Still continuing with planking operations.  Progress has been slow, not least because my two helpers insist I play ball with them in the garden rather than helping me in the workshop..




I have been comparing results from spiling with  an articulating template and those from using the 2 batten and trellis method.  I made a test plank using the spiling method and overlaid these against the profile resulting from the trellis and batten method.

Here you can see the battens underneath the test plank, which shows a slight difference in dimensions, although not so much to really show whether one is unworkable.

I also started using my staple gun with small 15mm pins which hold the battens onto the boat and molds without piercing the planks.

Using hardboard as the trellis between the battens, I attached these with a hot glue gun, but this results in a slow clean up afterwards, so I will next try relying solely on the staple gun.

One aspect of using the trellis method is to ensure that the battens are quite supple and not too strong or springy as otherwise they tend to revert to their shape and reduce the arc required in the plank.  I have the process reasonably refined, as follows:-

1) Pin batten onto previous plank aligning it to the pencil line drawn on the plank at the top of the bevel.
2) Pin second batten onto the molds aligned on the marks for the lower edge of the plank.
3) Attach trellis between the batten, much like rungs of a ladder (using hot glue or staple gun)
4) Remove trellis from boat and set onto planking ply
5) Pin trellis battens onto planking ply
6) Remove trellis from battens, which act as guides for the next two steps
7) Cut planking play using circular skill saw with John Brooks jig
8) Finish edges with router armed with flush trim router, as per John Brooks directions in GLWB

One of my new home made tools has been invaluable in attempting to refine my dory gains at the transom.  Gluing 80 grit paper on a thin batten, allows me to run this between the plank lands at the dory gain and mate them together.

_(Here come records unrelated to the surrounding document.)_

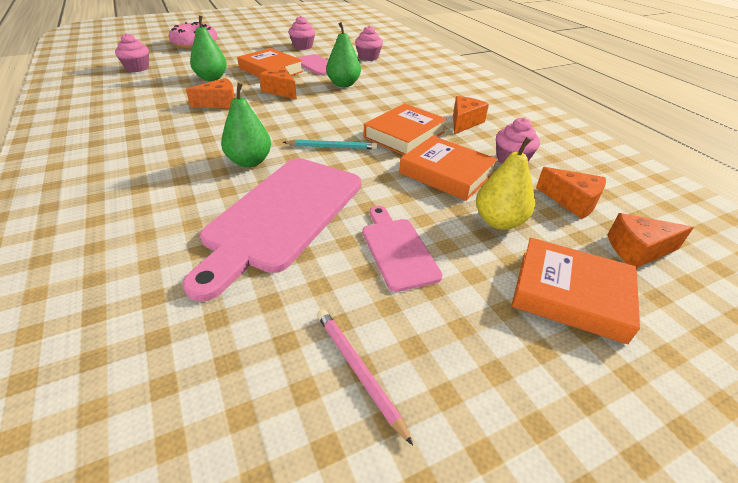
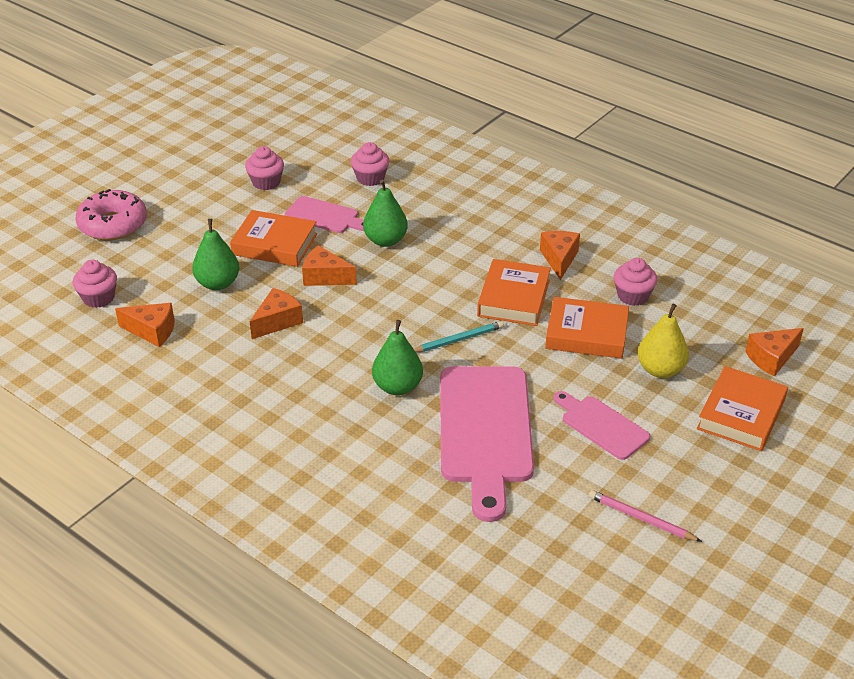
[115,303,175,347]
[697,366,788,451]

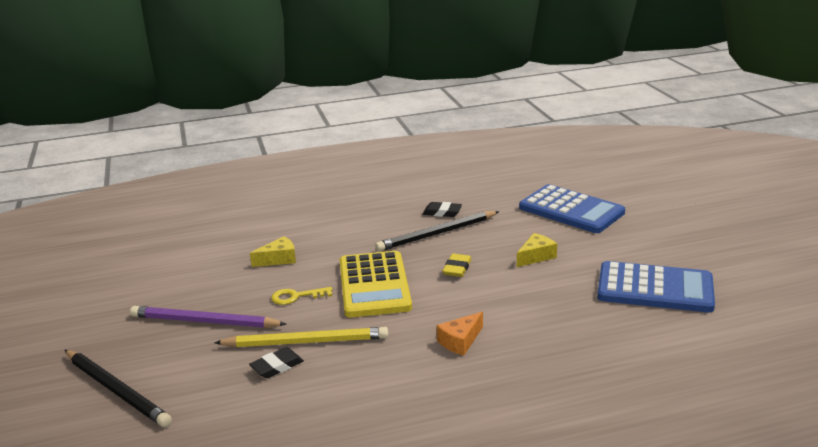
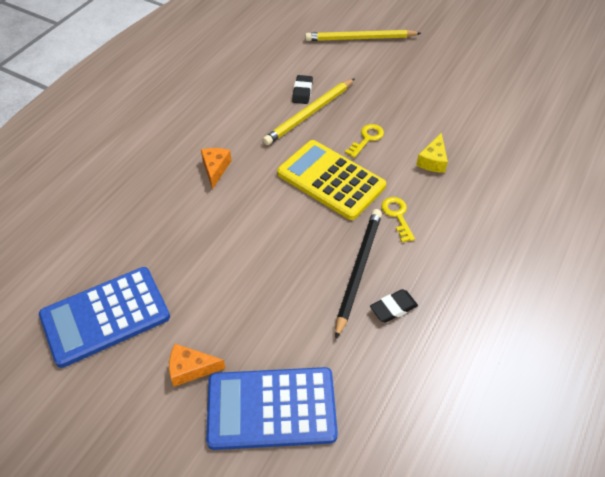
[130,306,286,328] (first image)
[442,254,471,277] (first image)
[517,233,557,267] (first image)
[169,344,226,386]
[381,197,415,242]
[305,30,421,41]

I say attempting because it is still not a very positive process but rather test and see, test and see...and repeat, until you get fed up and resort to thickened epoxy...I'm thinking of developing this approach my gluing some 120 grit paper on the blade of my Bosch multi tool.  While on the subject of multi tools, I was quite skeptical of these but on reading another Somes Sound blog by Dave in SFO, I picked up he had found these very useful, so I did some research and decided on the Bosch GOP SCE 300 Professional as a good compromise between quality and cost.  So far I have found it to be far more versatile than expected and I have found quite a number of uses for it.




Here's another product which I have been using to good effect recently - it's a 10 second glue which I have found invaluable for making quick jigs and gluing up templates and patterns in hardboard.  The bottle seem to be like a superglue formula while the aerosol is the catalyst.  You apply glue on one side and spray the aerosol on the other, press together for 10 seconds and you have a very strong joint.